I was watching mid-day TV news. It's full of stuff like a six-year old being arrested for sexual harassment due to a zero-tolerance policy.

It strikes me as a good example of why one solution does not fit all situations. What sounds good for a federal election and gets votes may not apply equally well in every location and circumstance.

I've read that Europe's political fragmentation helped it when compared to China. China's Imperial policies were mostly good, but when China screwed the pooch all of China screwed the pooch. There was no province that could show a better way.

I think there is a lesson for us in the USA. If a policy is politically closely fought - why not leave it to the states? I rather have mixture of 50 answers, some good and some bad than risk one really bad policy. Over time a state with a bad policy could emulate another state's good policy - adapted for it's own peculiar circumstances.

Take education. We all agree it is important. We disagree on how to fix it. Why not leave it to the states to improve?

Tech for liberty?

I saw Doomsday last night. The level of barbarism is impressive. Elizabeth is on the tube today. The level of barbarism in history is equally impressive. It got me thinking in several different directions.

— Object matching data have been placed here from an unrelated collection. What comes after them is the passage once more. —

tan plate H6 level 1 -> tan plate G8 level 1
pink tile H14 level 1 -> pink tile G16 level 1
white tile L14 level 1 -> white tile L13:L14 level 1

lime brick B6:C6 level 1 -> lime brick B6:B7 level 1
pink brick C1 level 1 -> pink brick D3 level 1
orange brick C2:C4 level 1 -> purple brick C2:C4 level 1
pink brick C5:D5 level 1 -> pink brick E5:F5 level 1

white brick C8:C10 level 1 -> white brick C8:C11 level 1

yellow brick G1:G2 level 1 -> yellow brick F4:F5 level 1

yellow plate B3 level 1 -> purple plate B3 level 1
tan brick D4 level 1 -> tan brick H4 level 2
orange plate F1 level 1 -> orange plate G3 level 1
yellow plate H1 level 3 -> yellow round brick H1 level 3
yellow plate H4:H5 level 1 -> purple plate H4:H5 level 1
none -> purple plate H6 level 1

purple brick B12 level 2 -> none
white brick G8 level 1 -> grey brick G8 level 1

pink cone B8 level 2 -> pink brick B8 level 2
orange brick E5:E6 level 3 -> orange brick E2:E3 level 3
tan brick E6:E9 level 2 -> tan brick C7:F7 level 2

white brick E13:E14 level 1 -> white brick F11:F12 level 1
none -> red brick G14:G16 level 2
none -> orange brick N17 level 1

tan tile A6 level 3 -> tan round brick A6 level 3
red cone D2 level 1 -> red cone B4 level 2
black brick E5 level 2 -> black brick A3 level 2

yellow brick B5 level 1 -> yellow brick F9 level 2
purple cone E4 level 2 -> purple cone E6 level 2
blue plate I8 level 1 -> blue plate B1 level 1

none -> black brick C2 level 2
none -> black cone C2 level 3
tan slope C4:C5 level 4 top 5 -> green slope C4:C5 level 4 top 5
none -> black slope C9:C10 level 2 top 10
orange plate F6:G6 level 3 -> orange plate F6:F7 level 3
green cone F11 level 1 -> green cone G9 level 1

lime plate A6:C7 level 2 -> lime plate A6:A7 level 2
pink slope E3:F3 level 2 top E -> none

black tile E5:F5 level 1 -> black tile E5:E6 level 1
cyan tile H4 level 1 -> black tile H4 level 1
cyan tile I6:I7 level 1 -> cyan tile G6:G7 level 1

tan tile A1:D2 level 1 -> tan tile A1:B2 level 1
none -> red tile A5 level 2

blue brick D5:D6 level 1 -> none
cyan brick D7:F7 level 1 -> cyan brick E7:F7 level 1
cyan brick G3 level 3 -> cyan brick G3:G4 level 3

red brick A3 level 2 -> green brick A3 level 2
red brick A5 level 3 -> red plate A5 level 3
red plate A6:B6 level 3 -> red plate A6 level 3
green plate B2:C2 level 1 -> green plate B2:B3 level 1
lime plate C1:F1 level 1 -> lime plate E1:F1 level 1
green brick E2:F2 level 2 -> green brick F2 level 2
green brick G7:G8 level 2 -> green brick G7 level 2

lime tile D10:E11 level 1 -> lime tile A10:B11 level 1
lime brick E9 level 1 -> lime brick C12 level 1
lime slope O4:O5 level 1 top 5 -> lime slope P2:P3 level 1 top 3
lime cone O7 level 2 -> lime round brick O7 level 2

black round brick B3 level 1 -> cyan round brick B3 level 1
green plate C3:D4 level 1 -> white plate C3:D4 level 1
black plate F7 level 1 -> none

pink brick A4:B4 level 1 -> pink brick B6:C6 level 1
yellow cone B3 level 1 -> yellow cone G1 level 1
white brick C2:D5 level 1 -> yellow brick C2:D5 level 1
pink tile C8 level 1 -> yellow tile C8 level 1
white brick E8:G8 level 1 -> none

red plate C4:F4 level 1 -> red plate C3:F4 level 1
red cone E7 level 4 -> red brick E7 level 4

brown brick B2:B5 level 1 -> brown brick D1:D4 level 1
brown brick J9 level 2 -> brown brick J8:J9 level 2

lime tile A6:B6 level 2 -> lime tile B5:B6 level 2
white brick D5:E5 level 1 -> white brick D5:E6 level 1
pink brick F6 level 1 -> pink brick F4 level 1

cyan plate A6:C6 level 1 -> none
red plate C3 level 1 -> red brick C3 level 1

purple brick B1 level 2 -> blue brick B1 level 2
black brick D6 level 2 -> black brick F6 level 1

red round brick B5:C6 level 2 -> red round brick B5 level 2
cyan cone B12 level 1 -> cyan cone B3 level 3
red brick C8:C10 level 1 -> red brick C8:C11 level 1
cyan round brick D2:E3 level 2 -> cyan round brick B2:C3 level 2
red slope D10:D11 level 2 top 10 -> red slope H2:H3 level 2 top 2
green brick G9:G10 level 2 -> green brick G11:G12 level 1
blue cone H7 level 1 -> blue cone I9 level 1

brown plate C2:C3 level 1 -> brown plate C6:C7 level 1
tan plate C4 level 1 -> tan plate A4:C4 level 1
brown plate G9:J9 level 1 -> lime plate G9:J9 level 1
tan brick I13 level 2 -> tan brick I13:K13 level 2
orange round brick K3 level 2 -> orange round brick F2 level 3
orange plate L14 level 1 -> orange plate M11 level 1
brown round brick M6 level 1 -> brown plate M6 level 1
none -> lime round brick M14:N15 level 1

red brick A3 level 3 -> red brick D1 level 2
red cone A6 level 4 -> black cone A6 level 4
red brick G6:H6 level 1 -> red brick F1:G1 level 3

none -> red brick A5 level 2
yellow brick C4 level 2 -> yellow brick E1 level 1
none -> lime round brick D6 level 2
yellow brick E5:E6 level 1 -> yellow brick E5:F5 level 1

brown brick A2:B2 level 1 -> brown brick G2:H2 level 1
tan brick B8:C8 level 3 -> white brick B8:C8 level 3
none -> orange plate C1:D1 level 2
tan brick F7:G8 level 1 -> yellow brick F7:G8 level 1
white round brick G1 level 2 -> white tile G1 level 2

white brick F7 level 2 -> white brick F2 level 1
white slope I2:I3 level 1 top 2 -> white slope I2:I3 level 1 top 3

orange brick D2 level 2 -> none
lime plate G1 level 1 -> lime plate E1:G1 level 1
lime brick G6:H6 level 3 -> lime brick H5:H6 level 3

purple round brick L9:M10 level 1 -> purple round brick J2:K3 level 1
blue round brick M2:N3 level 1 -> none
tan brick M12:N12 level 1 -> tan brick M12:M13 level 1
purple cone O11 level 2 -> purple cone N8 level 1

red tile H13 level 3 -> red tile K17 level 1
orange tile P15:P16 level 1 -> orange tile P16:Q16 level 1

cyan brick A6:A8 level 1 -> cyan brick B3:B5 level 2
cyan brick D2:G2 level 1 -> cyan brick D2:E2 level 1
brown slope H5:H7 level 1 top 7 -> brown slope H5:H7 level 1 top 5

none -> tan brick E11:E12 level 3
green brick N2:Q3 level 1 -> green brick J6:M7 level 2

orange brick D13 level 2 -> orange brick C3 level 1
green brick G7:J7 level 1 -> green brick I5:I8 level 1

It seems to me that a brutal autocratic state would be less likely to have revolts or other resistance to it's rule than an autocratic state that was less brutal. If there is a high cost for deviating from societal norms, and it is clearly communicated - say public burning - a subject is less likely to risk the behavior. This should result in less deviance from the mainstream.

A society can live on the edge of it's resources. I don't mean to imply wastefulness, or inefficiency. I am referring to the diminishing returns of both capital and labor. When every bit of arable land is under cultivation, adding another peasant with a hoe won't help enough to feed that peasant. If you hold tech and capital constant, each extra person added to a project returns less results than the person added before - this puts the average return in constant decline. If you keep adding people, you get a situation where the return for that extra person isn't worth the cost of supporting that person. Getting rid of that last person doesn't loose you much production, but everyone splits and extra bowl of gruel that night. Life gets very cheap.


If a society is at the edge of it's resources, a democratic society could collapse. The tyranny of the crowds could easily take over and all hell would break loose. By way of contrast, an autocratic society could kill or imprison those desperate enough to act out, and preserve itself in a technological and social stasis.

Tech and capital increases result in an increasing standard of living - which gives democracy a relative advantage over autocracies.

So... if you want liberty... invest in tech and capital (human capital as well as material capital).

It also occurs to me that an autocratic society would have a vested interest in staying that way - and might actively oppose innovation.

I think the classical view that liberalism begets economic progress is true - but I think it works both ways. Economic progress also begets liberalism.